The signed distance function is often used as the initial value of the level set method. The purpose of this research is to create something that will improve the speed of this calculation, since it is very heavy.
# What is the "SignedDistanceFunction"?
The signed distance function is simply a function that returns the distance from any point in a region to a closed curve in that region, where the distance is returned as a negative (or positive) number if inside the closed curve, and given as the opposite if outside.
The closed curve is given by discrete as images below and subdomains also will be discrete model. The distance is calculated from Each points in subdomains to every closed curve point as images below. The shortest distance of that result will be the element of points in the subdomain that represented by matrix.
For example, if the inside is set to be negative, the result is expected as below.
# On a simple case
First, When starting out, the initial research objective was the "computing signed distance functions in parallel".
Under that objective, the requirements were clear. All I had to do was to parallelize the generation of the distance functions and benchmark them to see how much faster the process was.
The parallelization of the distance function generation was very easy to implement in the Julia language because the calculations of the distance function generation are independent of each other and can be easily parallelized by Julia's Threads.@threads macro.
The signing was also easy to do using Luxor.jl's isinside(). The result is the following Plot.
# On a complicated cases
However, when multiple closed curves exist in a subdomain, isinside() could not be used. Therefore, another method for signing had to be considered. Though there are multiple regions that must be recognized as the inside of a closed curve, there is only one region that is recognized as the exterior. Focusing on this, we used the famous FloodFiil algorithm for coloring. To be precise, I used a slightly modified version of it called Thinning-Flood fill. Thinning-Flood fill is a modified algorithm for flood fill that I devised. The procedure is as follows.
- Apply the usual flood-fill algorithm to the elements of the matrix that represent the discretized subdomain, skipping one element at a time.
- Next, the points between the encoded elements are encoded according to the following rules(Thinning Rule).
- 2-1. Decide on either the vertical or horizontal direction, and encode half of the unencoded grid points. In this case, we will encode in the vertical direction first.
- (1) In case of no lines between the the signed grid points.
- Sign the same symbol as the upper and lower grid points's symbols.
- (2) In case of being lines between the the signed grid points.
- If a closed curve exists above an uncoded grid point, give it the same sign as that of the lower grid point.
- If a closed curve exists lower an uncoded grid point, give it the same sign as that of the upper grid point.
- (1) In case of no lines between the the signed grid points.
The calculations in (1) and (2) of 2-1. of the Thinning Rule are independent, so they can also be parallelized.
This allowed us to generate a signed distance function as shown below.
# Development KPT
# Keep
- I set Makefile that Run shell script, so the development procedure was like TDD.
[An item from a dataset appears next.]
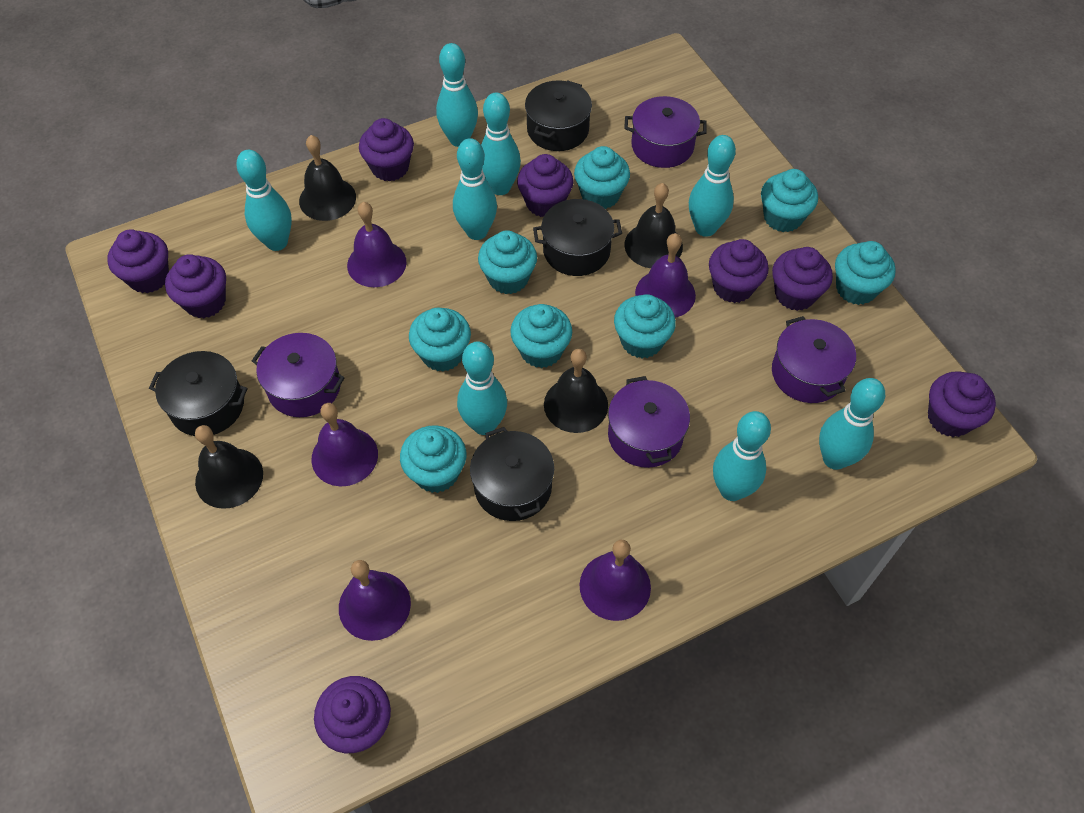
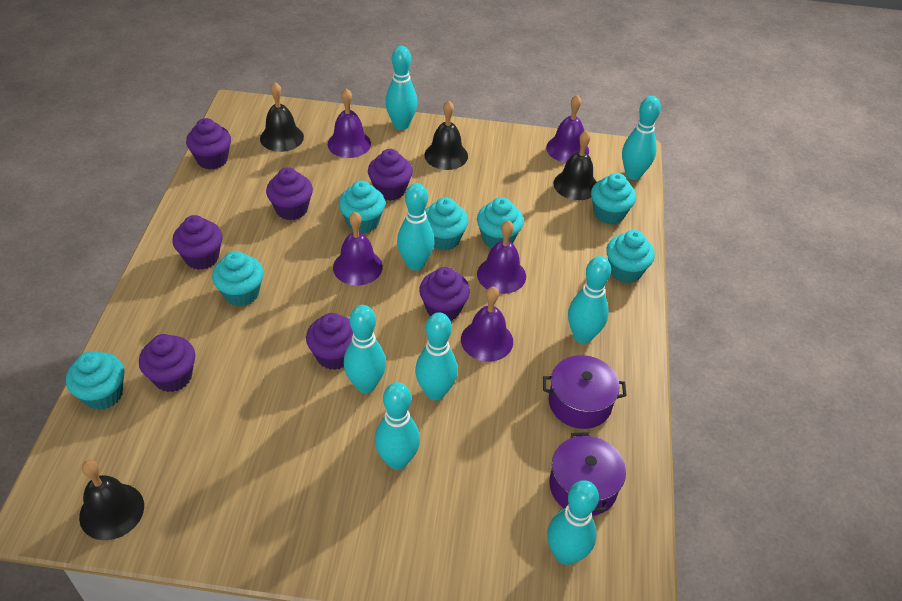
black pot: 4 -> 0
purple cupcake: 8 -> 7
purple pot: 4 -> 2
turquoise cupcake: 8 -> 7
- As shown in Demo-for-SignedDistanceFunction.jl (opens new window), I implemented a painting board so that I could quickly create data for mock.
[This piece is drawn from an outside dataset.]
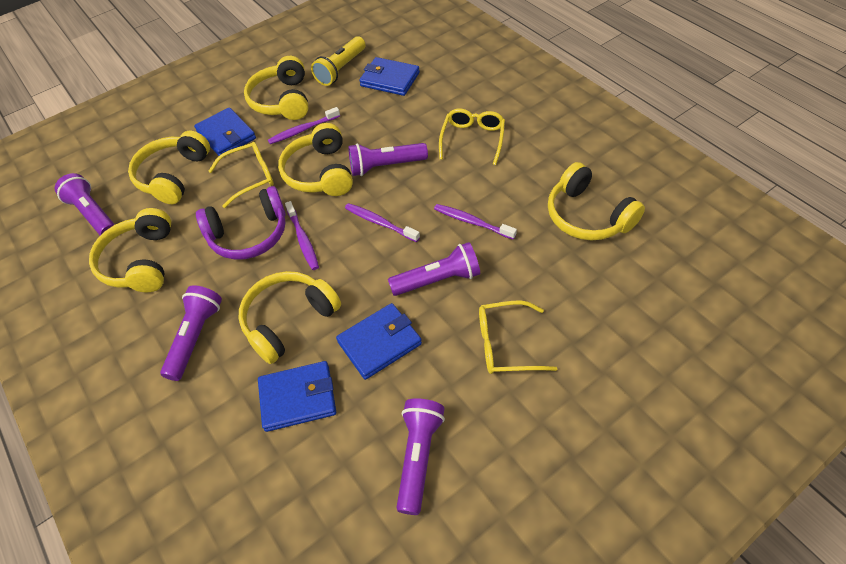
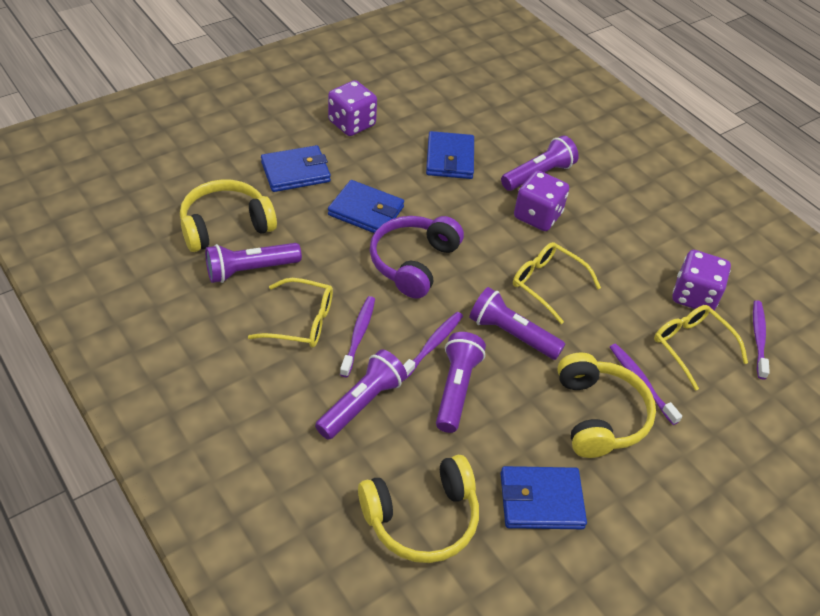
purple dice: 0 -> 3
yellow flashlight: 1 -> 0
yellow headphones: 6 -> 3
- In the final stages of development, I set the main branch the master, staging, and release branches, and the release branch the default branch. This will allow us to avoid Makefiles and shell scripts in the release version.
# Problems
- Some docstrings are not appropriate or nothing, and some method name is also not good...
# Try
- Docstring and method names need to be refactored.
- I want to release to the official package registry.
# Conclusion
There are still some issues to be resolved, but I think it's a good thing that I was able to introduce the library in a usable state. The structure is in the form of a general package, and as long as I fix the comments, I think I can send a PR to the official package registry. I am very grateful to my professor for providing me with this problem, and I'd like to thank my fellow members for participating in the discussion. By the way, I haven't decided what to do next at all, so I'll create an issue.